──────── Study material ────────

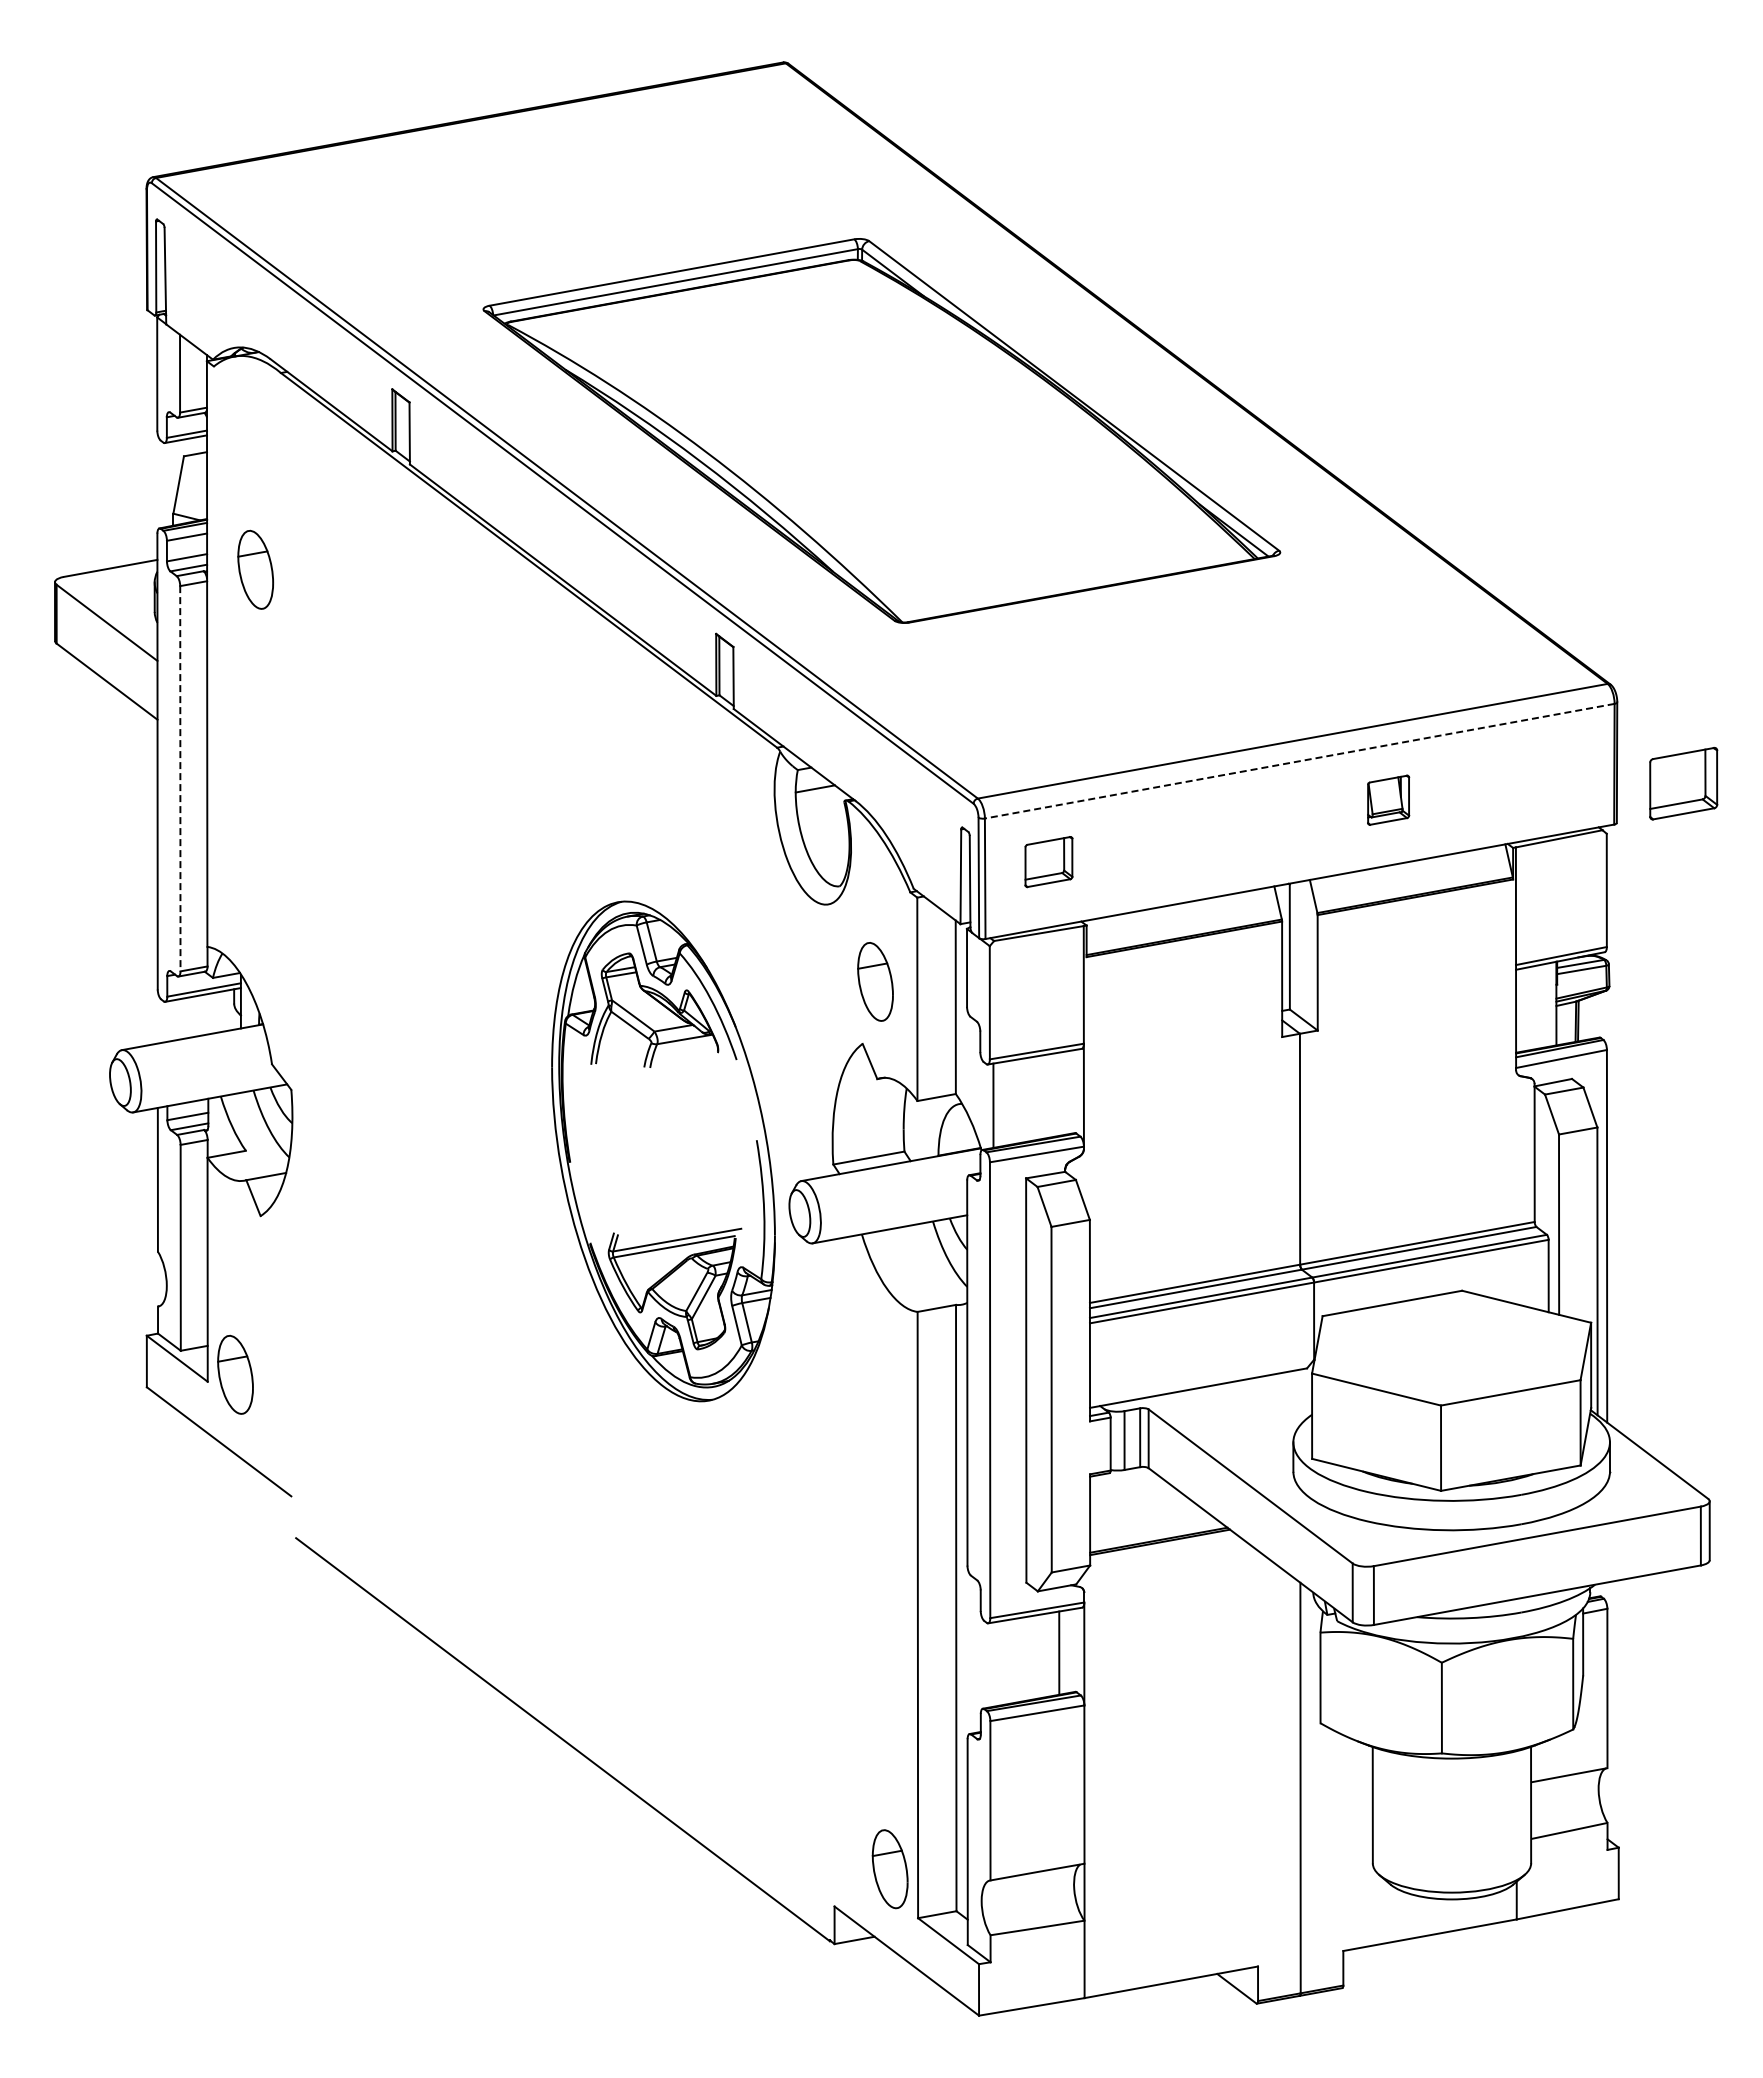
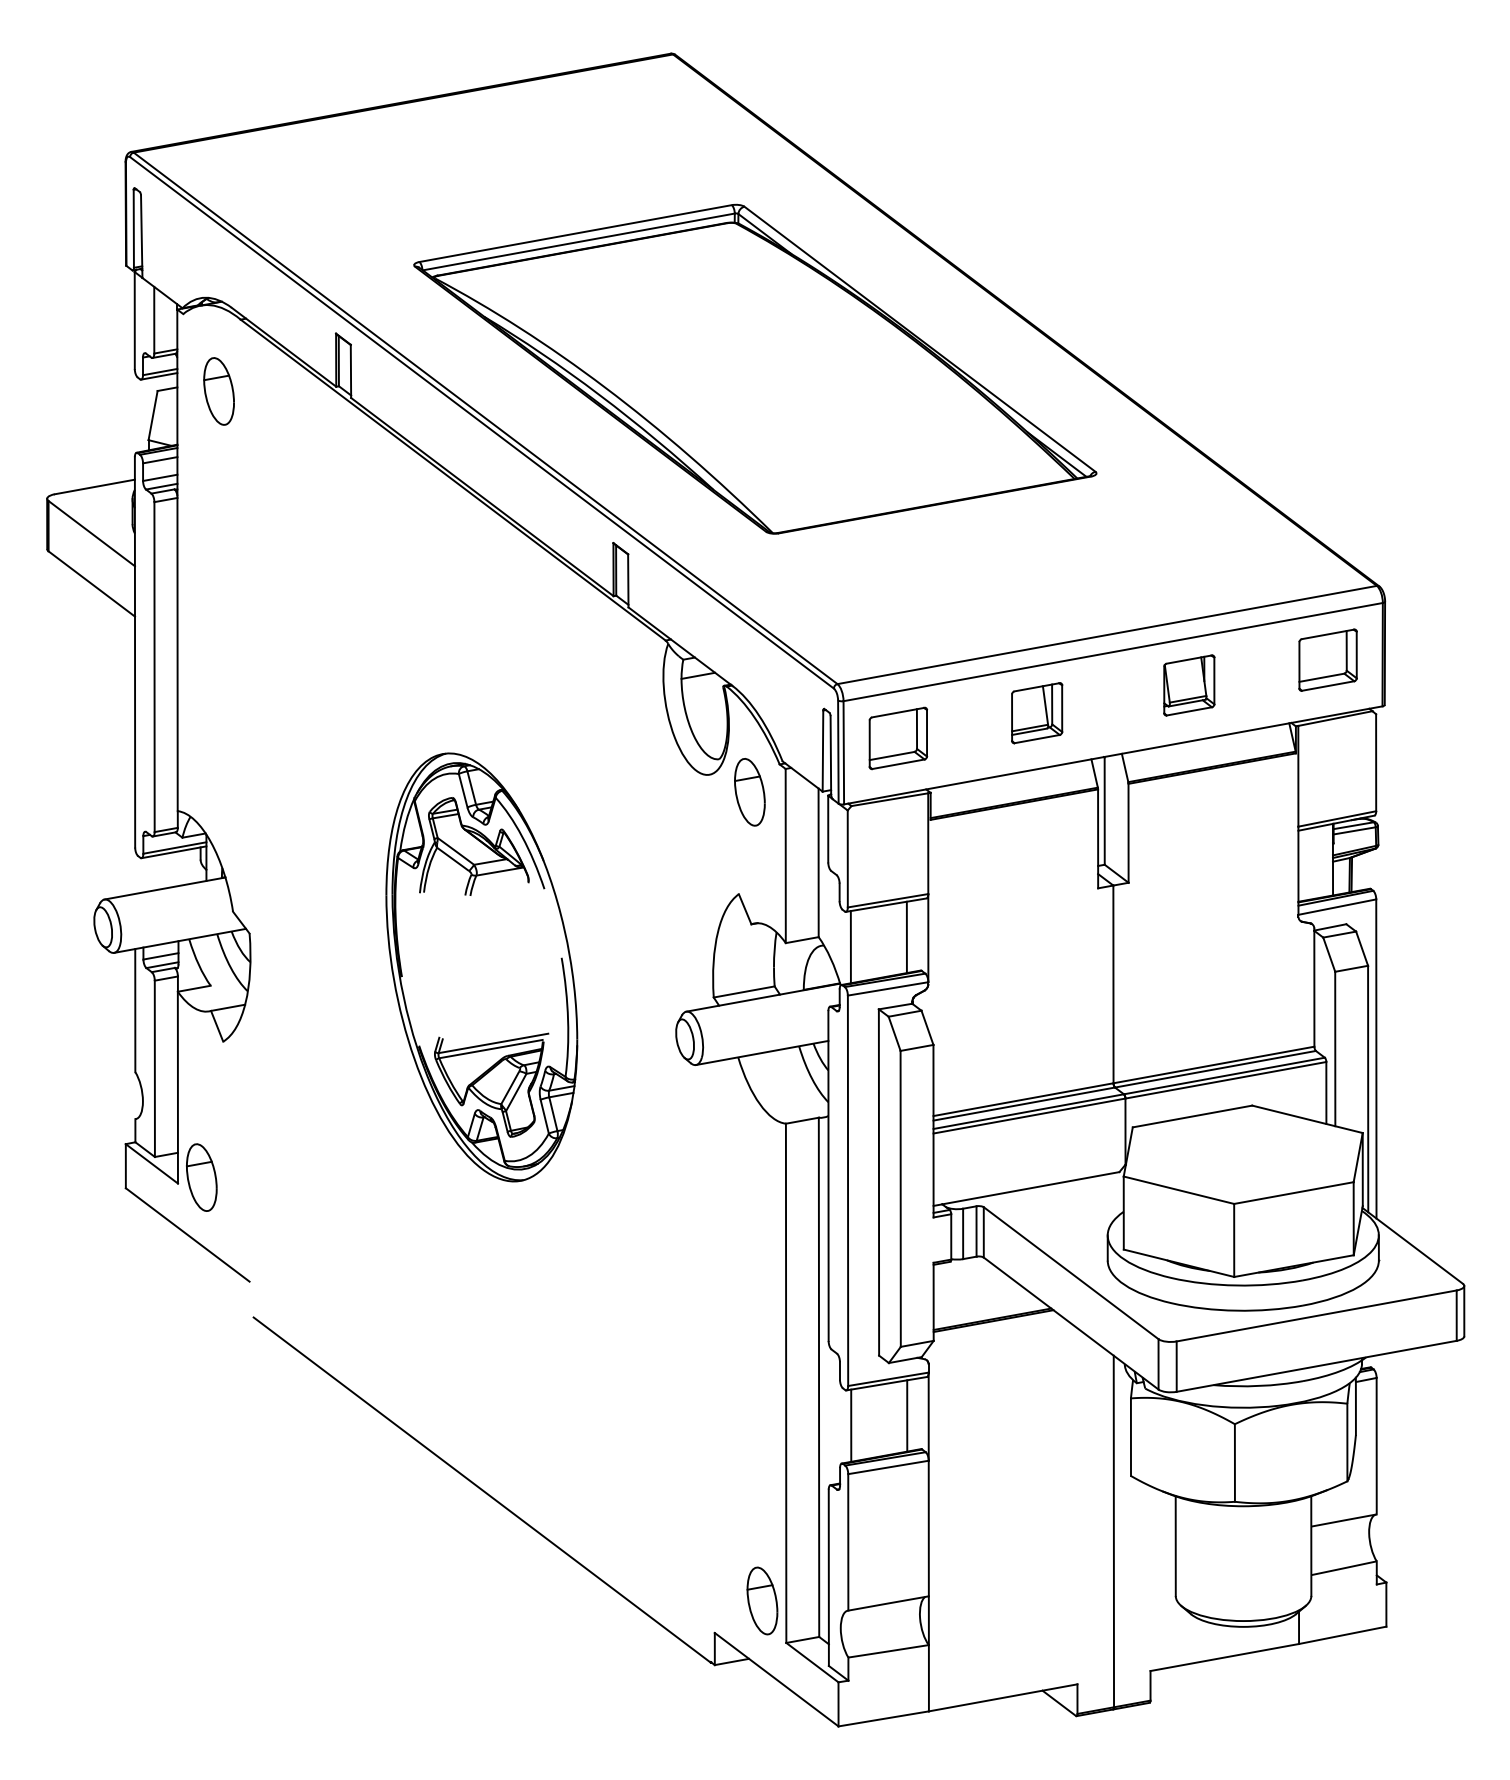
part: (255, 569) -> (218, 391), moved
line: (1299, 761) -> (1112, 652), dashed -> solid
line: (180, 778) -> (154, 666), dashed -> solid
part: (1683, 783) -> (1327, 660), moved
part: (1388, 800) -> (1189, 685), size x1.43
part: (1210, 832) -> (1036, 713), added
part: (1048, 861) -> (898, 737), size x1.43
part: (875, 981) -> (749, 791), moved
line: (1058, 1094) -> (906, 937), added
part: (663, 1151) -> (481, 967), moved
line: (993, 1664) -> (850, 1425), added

────────

What needs to be done: Give back the whole listing exactly as it stands. Drop every picture.

Task output:
part: (255, 569) -> (218, 391), moved
line: (1299, 761) -> (1112, 652), dashed -> solid
line: (180, 778) -> (154, 666), dashed -> solid
part: (1683, 783) -> (1327, 660), moved
part: (1388, 800) -> (1189, 685), size x1.43
part: (1210, 832) -> (1036, 713), added
part: (1048, 861) -> (898, 737), size x1.43
part: (875, 981) -> (749, 791), moved
line: (1058, 1094) -> (906, 937), added
part: (663, 1151) -> (481, 967), moved
line: (993, 1664) -> (850, 1425), added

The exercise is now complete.